"I got gloves here. I'm going to wear the right. You can have the left." Carlos slipped it on.
Smith explained the symbolism of the gloves, the scarf, the stocking feet and the posture. "The national anthem is a sacred song to me," Smith said. "This can't be sloppy. It has to be clean and abrupt."
"Tommie, if anyone cocks a rifle," said Carlos, "you know the sound. Be ready to move."
Silver medalist Norman, who is white, overheard these preparations, and Carlos asked him if he would participate in the protest. Norman agreed, and Carlos gave him a large Olympic Project for Human Rights button. Norman pinned it to his Australian sweatsuit.
"I thought, In the '50s, blacks couldn't even live in Australia," says Smith. "And now he's going back there after doing this." (Norman would be severely reprimanded by Australian sports authorities.)
Smith, Norman and Carlos were placed behind three young Mexican women in embroidered native dress, each of whom carried a velvet pillow.

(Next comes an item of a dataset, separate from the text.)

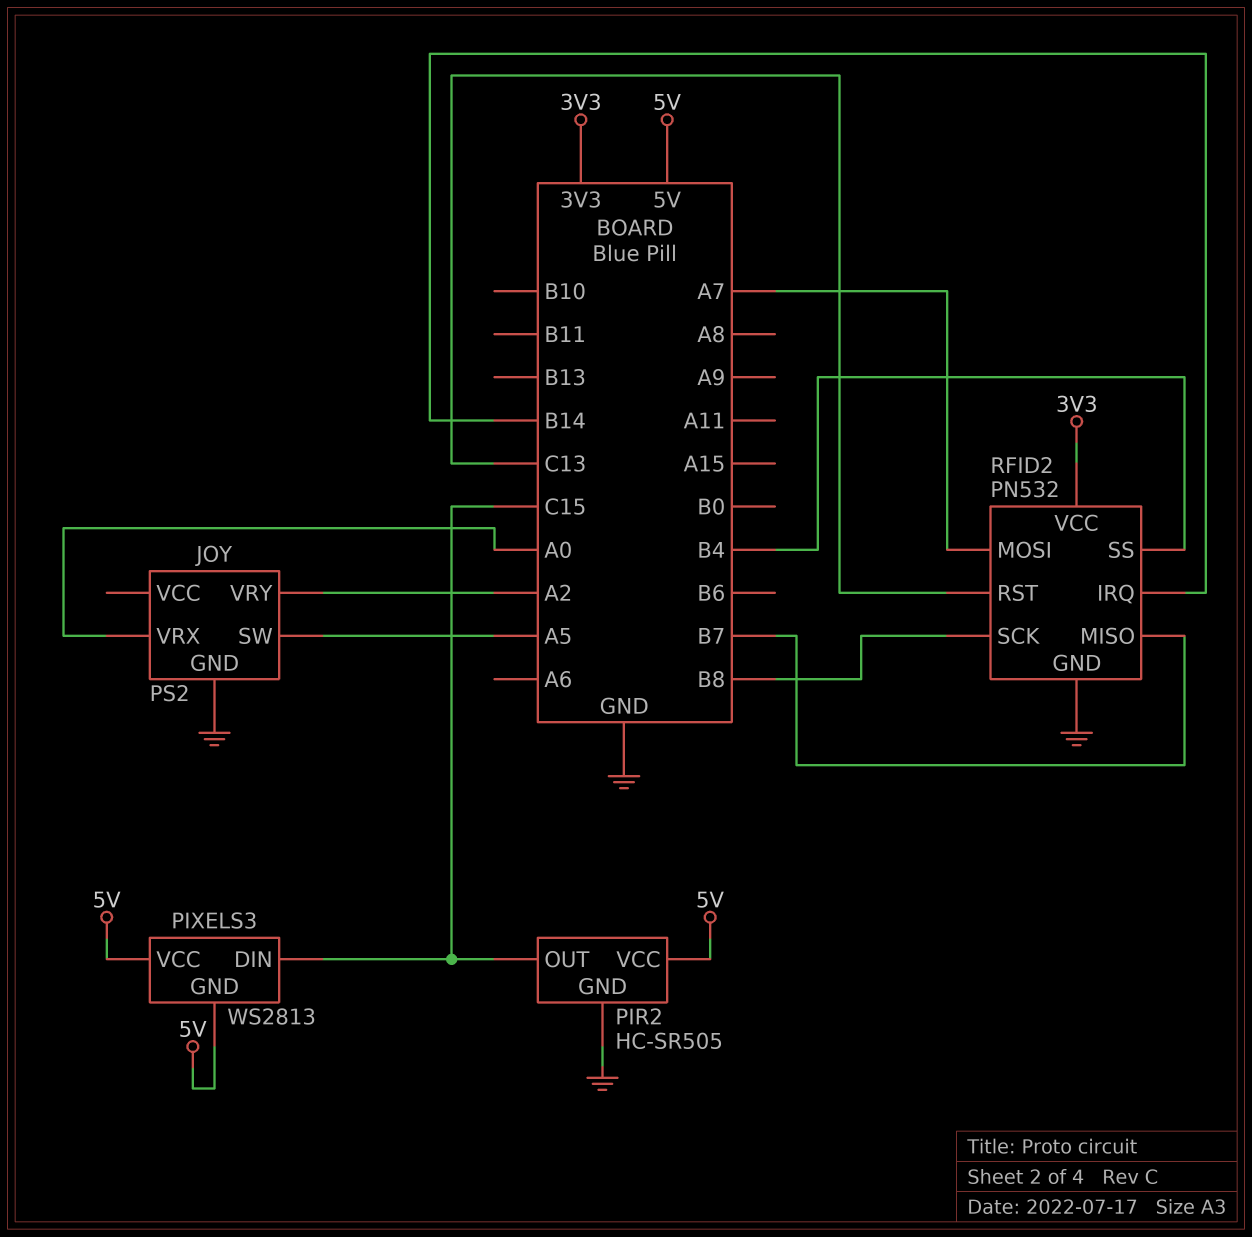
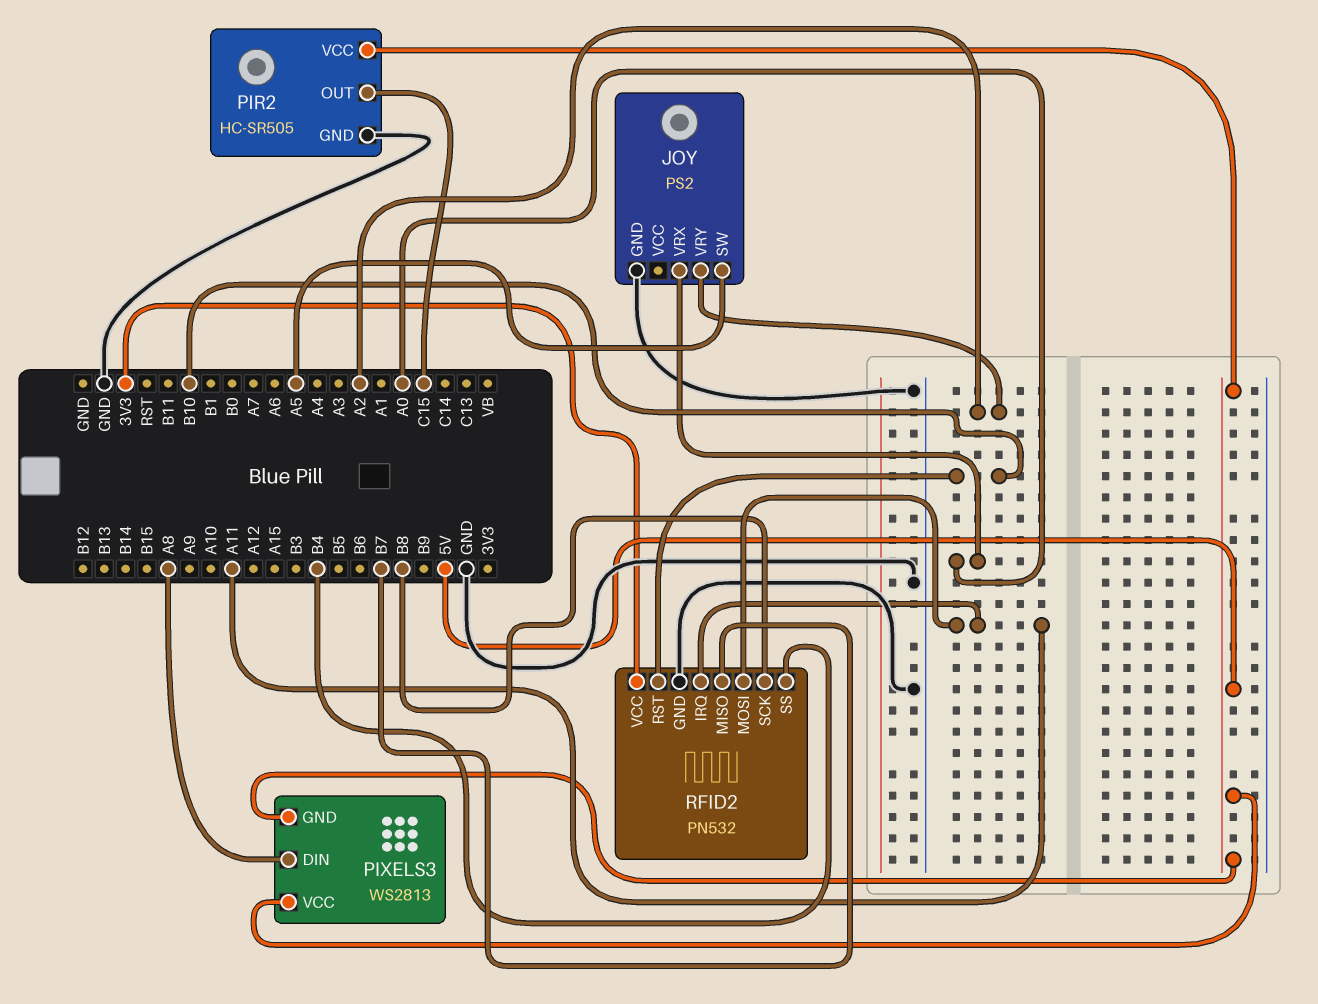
PIXELS3 pin DIN: C15 -> A8
RFID2 pin IRQ: B14 -> A11
RFID2 pin MOSI: A7 -> A11
RFID2 pin RST: C13 -> B10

Upon each pillow lay a medal. IOC vice-president Lord Killanin of Ireland, who would succeed Brundage in four years, and the president of the International Amateur Athletic Federation, the Marquess of Exeter, led them to the ceremony.
"As Killanin hung the medal around my neck and shook my hand," says Smith, "his smile was so warm that I was surprised. I smiled back. I saw peace in his eyes. That gave me a two-or three-second relaxation there, to gather myself."
Along with his gold medal, Smith received a box with an olive tree sapling inside, an emblem of peace. He held the box in his left hand, accepting it into his own symbolism.
Then the three athletes turned to the right, to face the flags. The Star-Spangled Banner began. Smith bowed his head as if in prayer and freed his young face of expression. Then he tensed the muscles of his right shoulder and began the irrevocable lifting of his fist.